I have an ugly trig solution that looks something like this:
Let $\angle PBC = \theta$. It follows that $\angle PBA = 51-\theta$. From trig Ceva, we see that: $$\frac{\sin(30)}{\sin(73)}*\frac{\sin(51-\theta)}{\sin(\theta)}*\frac{\sin(13)}{\sin(13)} = 1$$ Observe that $90-73=17$, and conveniently $17*3=51$. This inspires the following manipulations: $$\frac{1}{2\sin(73)} * \frac{\sin(51-\theta)}{\sin(\theta)} = 1$$ $$\frac{1}{2\cos(17)} * \frac{\sin(51)\cos(\theta)-\cos(51)\sin(\theta)}{\sin(\theta)} = 1$$ $$\sin(51)\cos(\theta)-\cos(51)\sin(\theta)= 2\cos(17)\sin(\theta) $$ $$\sin(51)\cos(\theta) = 2\cos(17)\sin(\theta) + \cos(51)\sin(\theta)$$ $$\sin(51)\cos(\theta) = \sin(\theta)(2\cos(17) + \cos(51))$$ $$\tan(\theta) = \frac{\sin(51)}{2\cos(17) + \cos(51)}$$ Proceeding with triple-angle formulae: $$\tan(\theta) = \frac{3\sin(17)-4\sin^3(17)}{2\cos(17) + 4\cos^3(17)-3\cos(17)}$$ $$\tan(\theta) = \frac{\sin(17)}{\cos(17)} * \frac{3-4\sin^2(17)}{4\cos^2(17)-1}$$ $$\tan(\theta) = \tan(17) * \frac{3-4(1-\cos^2(17))}{4\cos^2(17)-1}$$ $$\tan(\theta) = \tan(17) * \frac{4\cos^2(17)-1}{4\cos^2(17)-1}$$ $$\tan(\theta) = \tan(17)$$ We conclude that $\theta = 17$ and $\boxed{\angle BPC = 150}$.

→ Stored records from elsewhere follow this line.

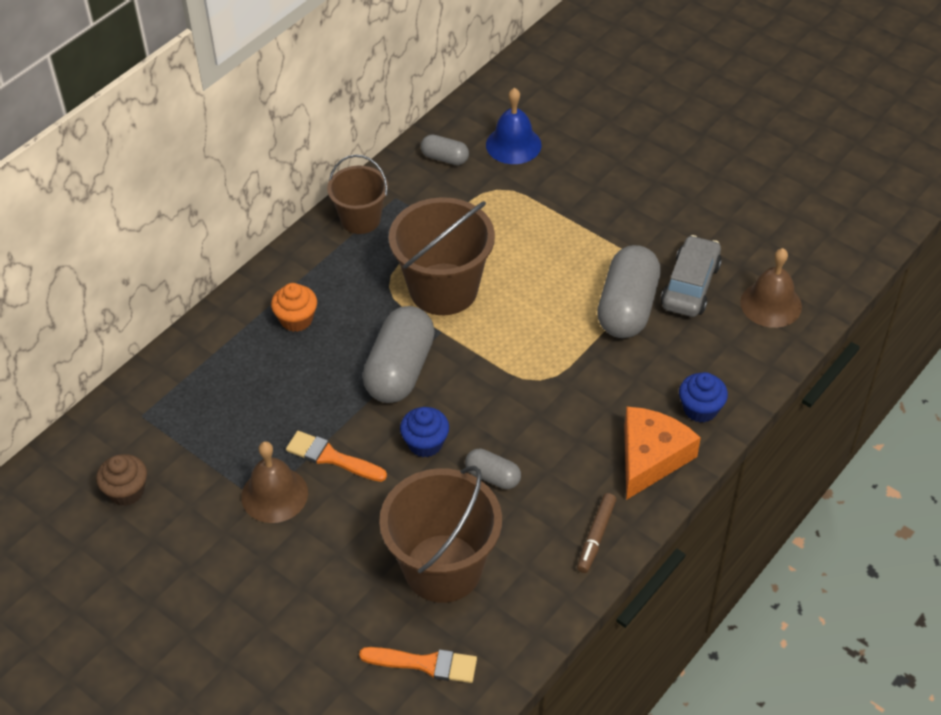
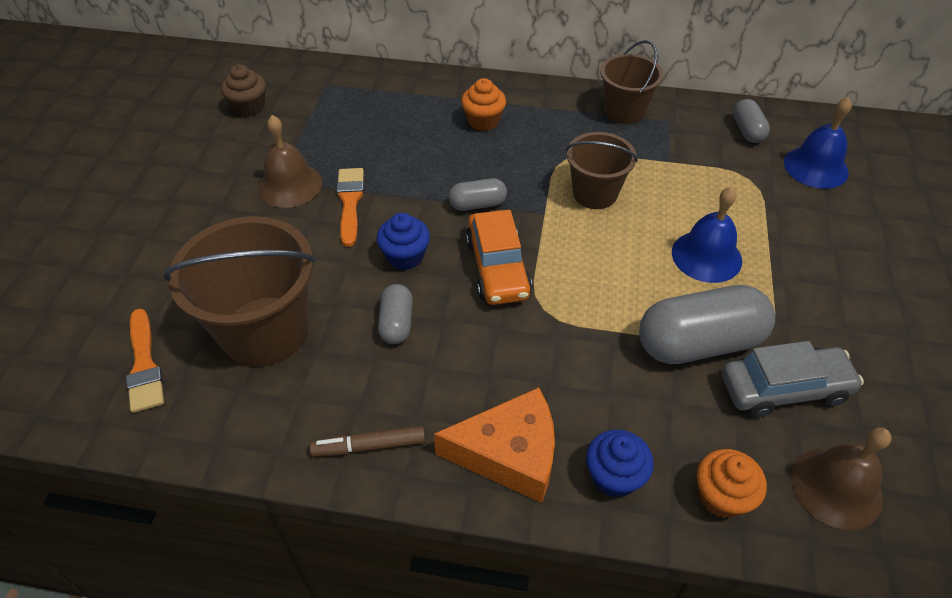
camera: 60 degrees right, 0 degrees up
(400, 370) = (477, 204): grey capsule -> grey capsule, size x0.51
(443, 289) = (595, 193): brown bucket -> brown bucket, size x0.61
(479, 388) = (497, 268): none -> orange car
(554, 259) = (706, 256): none -> blue bell
(745, 362) = (722, 496): none -> orange cupcake

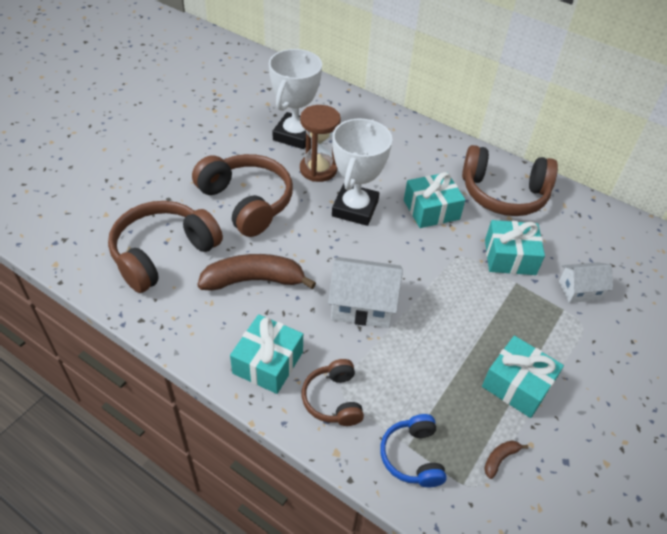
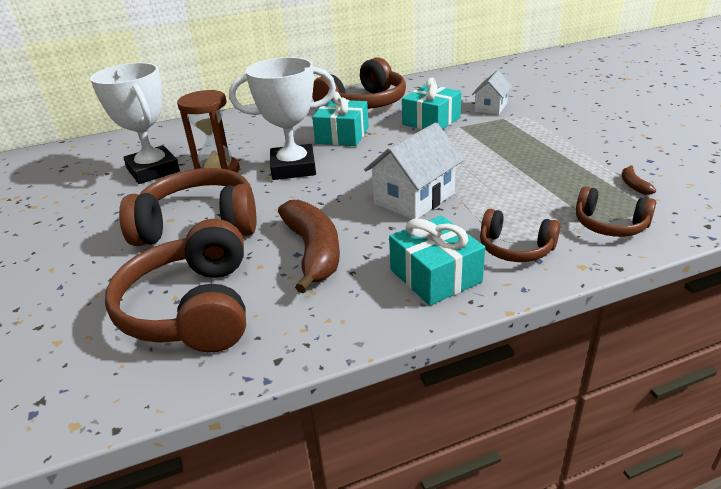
camera: 50 degrees left, 15 degrees down
(254, 280) = (313, 252): brown banana -> brown banana turned 135 degrees clockwise
(355, 208) = (293, 168): white trophy -> white trophy turned 60 degrees counterclockwise
(412, 456) = (610, 225): blue headphones -> brown headphones
(517, 385) = (563, 156): turquoise gift -> none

This is simply horrific. Is there a more elegant method? I notice that $73 = 13 + 60$, but I don't see where I would put an equilateral triangle.
Hint. Reflect $AC$ along $PC$ onto $BC$ to get the line $A'C$. To show that $\angle BPC=150^\circ$, it suffices to show that $\triangle BA'P$ is similar to $\triangle BPC$.